Washington Wolf Scoping Comment Period Extended To Mid-Nov.

WDFW has extended the public scoping comment period for how to manage postdelisted wolves in Washington into mid-November.

It had been scheduled to wrap up tomorrow at 5 p.m.

A TRAIL CAMERA CAPTURED A NORTH-CENTRAL WASHINGTON WOLF PACKING QUARTERS OF WHITETAIL FAWN BACK TO THE DEN. (JEFF FLOOD)

“This gives people more time to submit input, especially those in rural areas without internet service,” the agency stated in a press release out yesterday.

Under the current management plan recovery goals have yet to be met but with that not too far off, the scoping period is essentially the first step in the process towards developing an environmental impact statement, which as a draft will be open for public comment with open houses likely.

You can have your thoughts recorded via wdfw.wa.gov/species-habitats/at-risk/species-recovery/gray-wolf/post-recovery-planning or mail them to Lisa Wood, SEPA/NEPA Coordinator, WDFW Habitat Program, Protection Division, P.O. Box 43200, Olympia, WA 98504.

Deadline for either is Nov. 15, with 5 p.m. being the cutoff point for online comments and mailed-in ones needed to be postmarked by that day.

New WDFW Director Up For The Challenge Of Managing State’s Fish, Game, Future Path

If you were nervous to hear that some guy from the state Department of Ecology was taking the reins at WDFW – guilty as charged – you can breathe a bit easier.

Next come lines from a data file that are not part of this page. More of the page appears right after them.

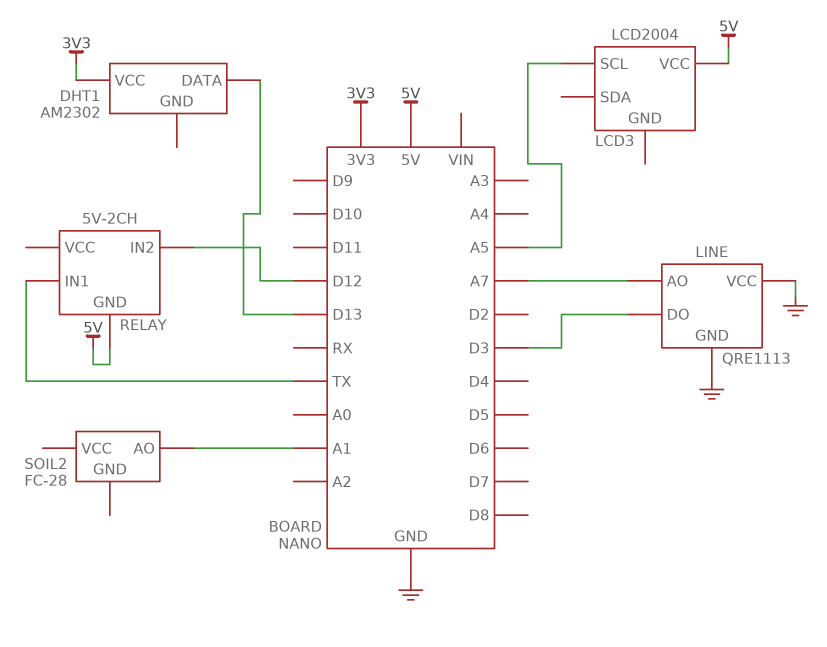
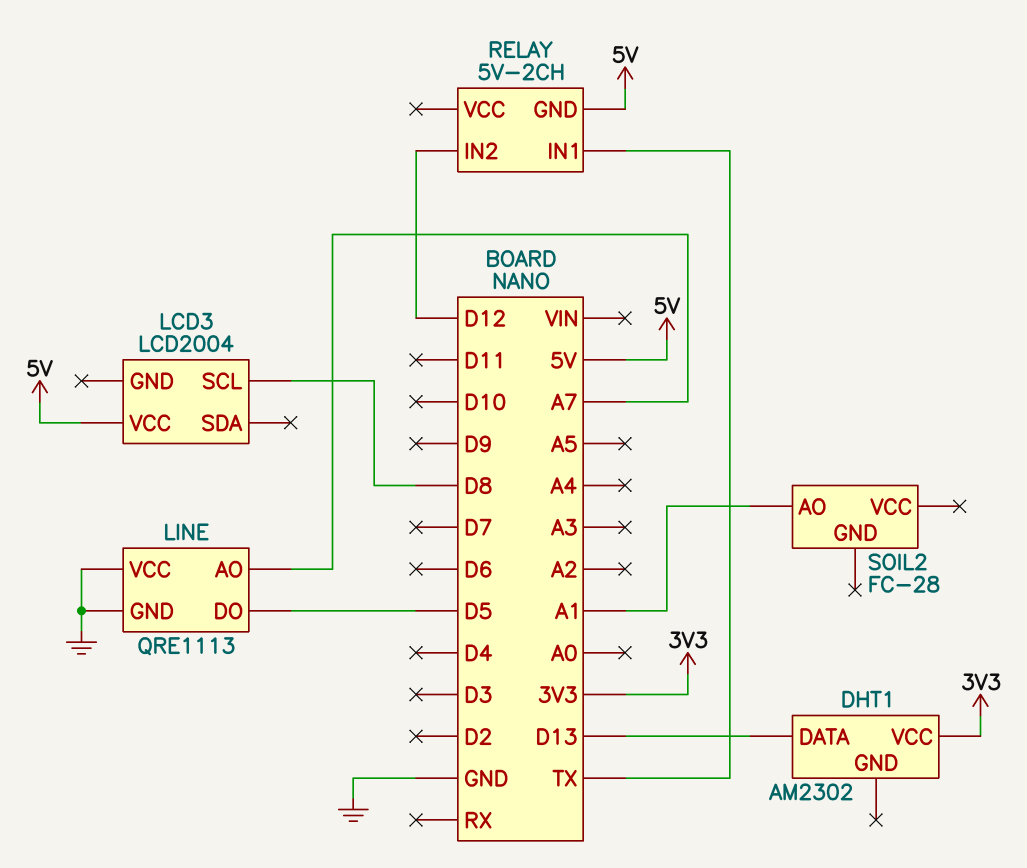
LCD3 pin SCL: A5 -> D8
LINE pin DO: D3 -> D5

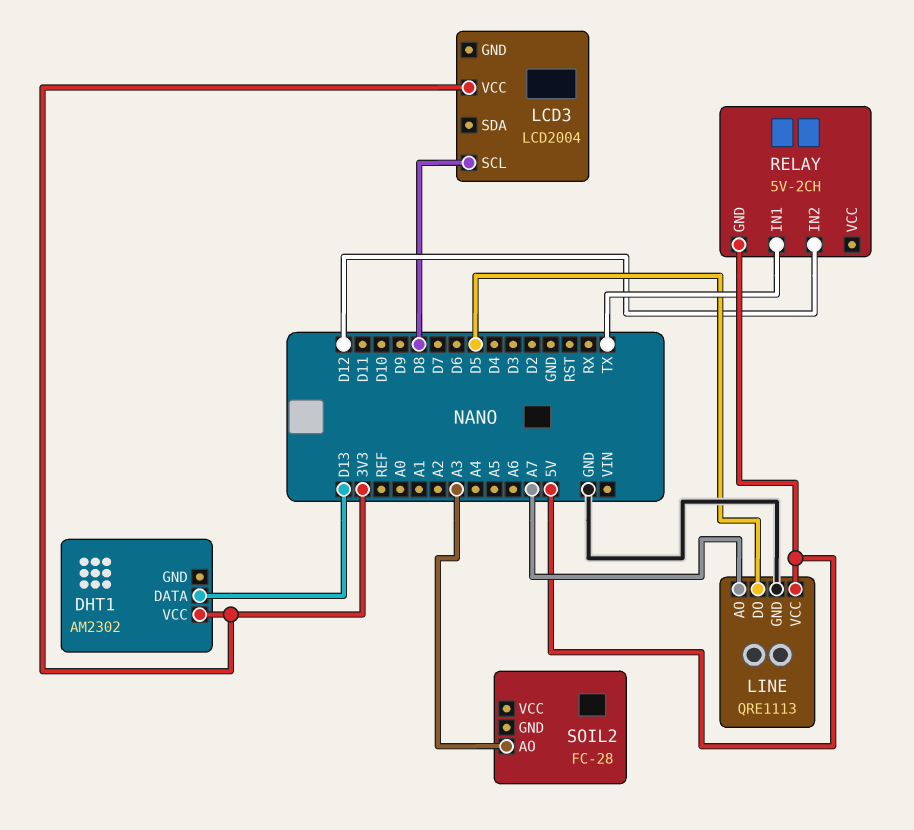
LCD3 pin VCC: 5V -> 3V3
LINE pin VCC: GND -> 5V
SOIL2 pin AO: A1 -> A3

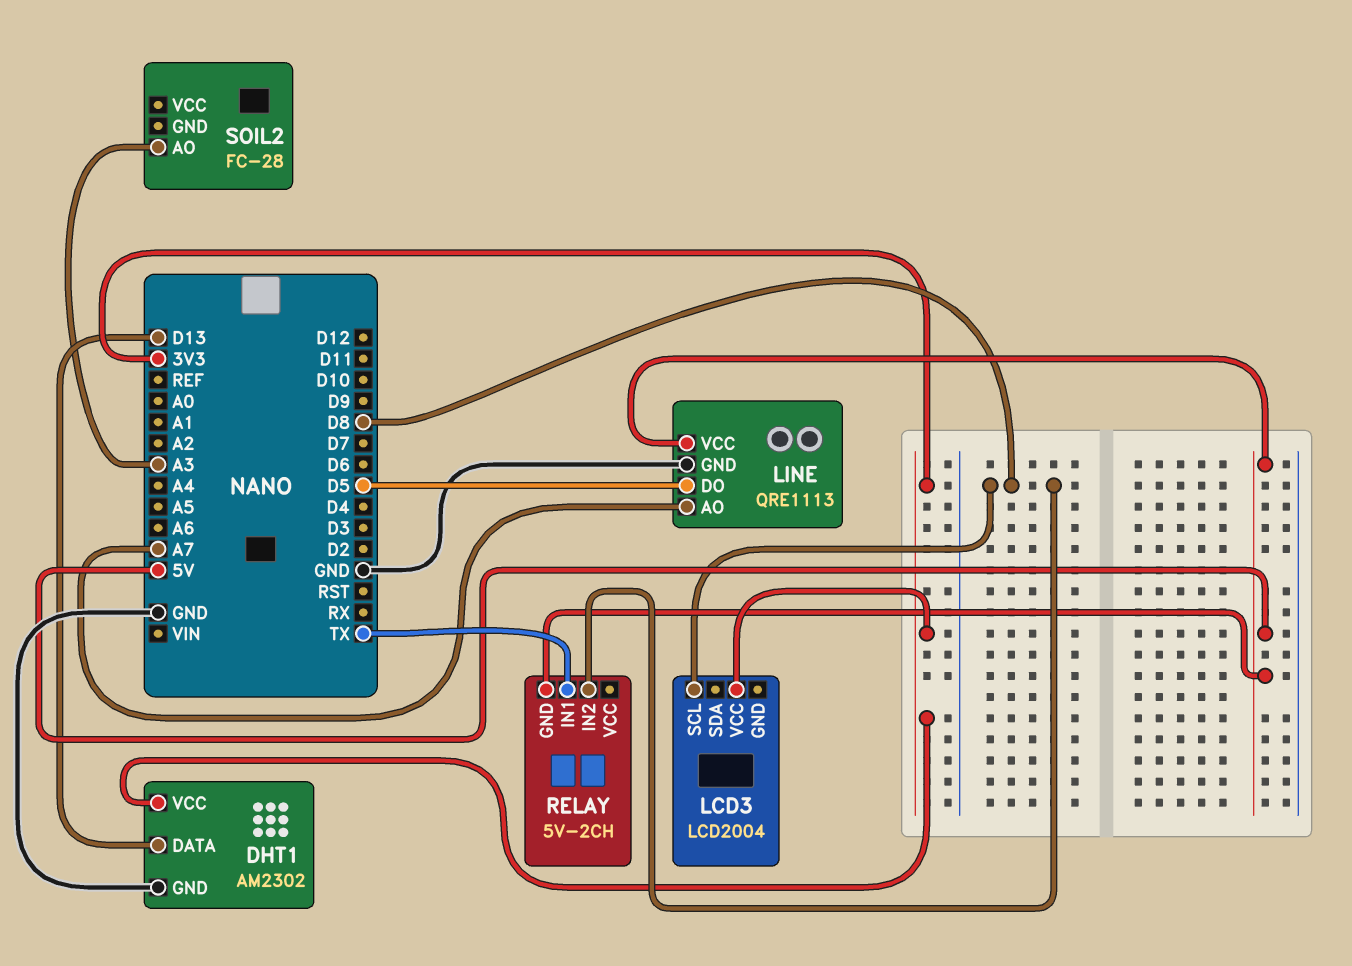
DHT1 pin GND: none -> GND
RELAY pin IN2: D12 -> D8

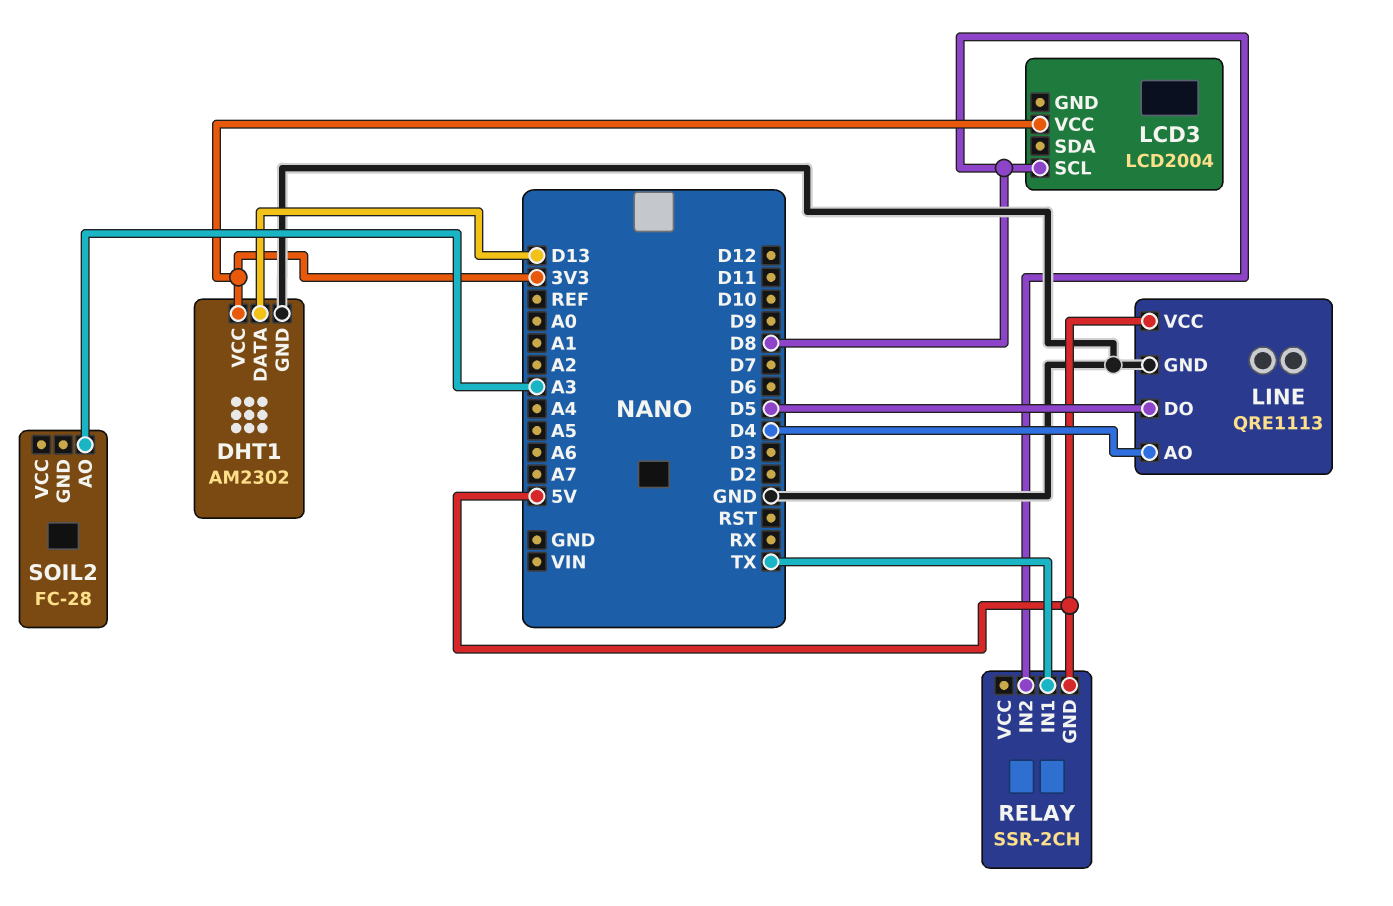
LINE pin AO: A7 -> D4
RELAY: 5V-2CH -> SSR-2CH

Over the course of a 30-minute interview yesterday, I came away with the impression that Kelly Susewind has done a little fishing and hunting in Washington in his time and will likely give us and our causes a fair shake.

WDFW’S NEW DIRECTOR KELLY SUSEWIND HAS BEEN ON THE JOB FOR JUST OVER THREE WEEKS BUT IS A LIFELONG HUNTER. (WDFW)

“Basically, my life was hunting and fishing, and I tried to fit in everything else around them,” recalls the Aberdeen native about his younger days.

He took his share of upland and migratory birds then, but says his favorite game to hunt now is the big kind.

“Elk – I just love chasing elk,” he says.

A stint in Alaska put Dall sheep on his bucket list, while five or six years ago, a premo late-season Alta Game Management Unit mule deer permit taught him he didn’t always have to shoot the first big buck he saw.

“I saw four-points every day. I had never seen one without shooting it,” Susewind says.

And I don’t want to put words in his mouth, but I now know a collector who might be willing to make a deal for your Remington Model 31 …

On the fishing front, Grays Harbor, the Olympic Peninsula and Washington Coast provided plenty of opportunity.

“I’ve really enjoyed Westport, but also the rivers, the fall runs of salmon,” Susewind says.

And while last Saturday he told The Outdoor Line on Seattle’s 710 ESPN that he’s “drifted away” from fishing over the years, he says he wants to get back into it.

AFTER GRADUATING FROM HIS LOCAL COMMUNITY COLLEGE with an associate’s degree, Susewind (pronounced SOOS-uh-wind) went to Washington State University where he earned a bachelor’s in geological engineering.

He landed at the Department of Ecology in 1990, working his way through a variety of roles, most recently as the director of administrative services and environmental policy.

At 57, he decided it was time for a career change, one that might be a better fit with his interest in natural resource management – a “passion” fueled by all that time spent afield.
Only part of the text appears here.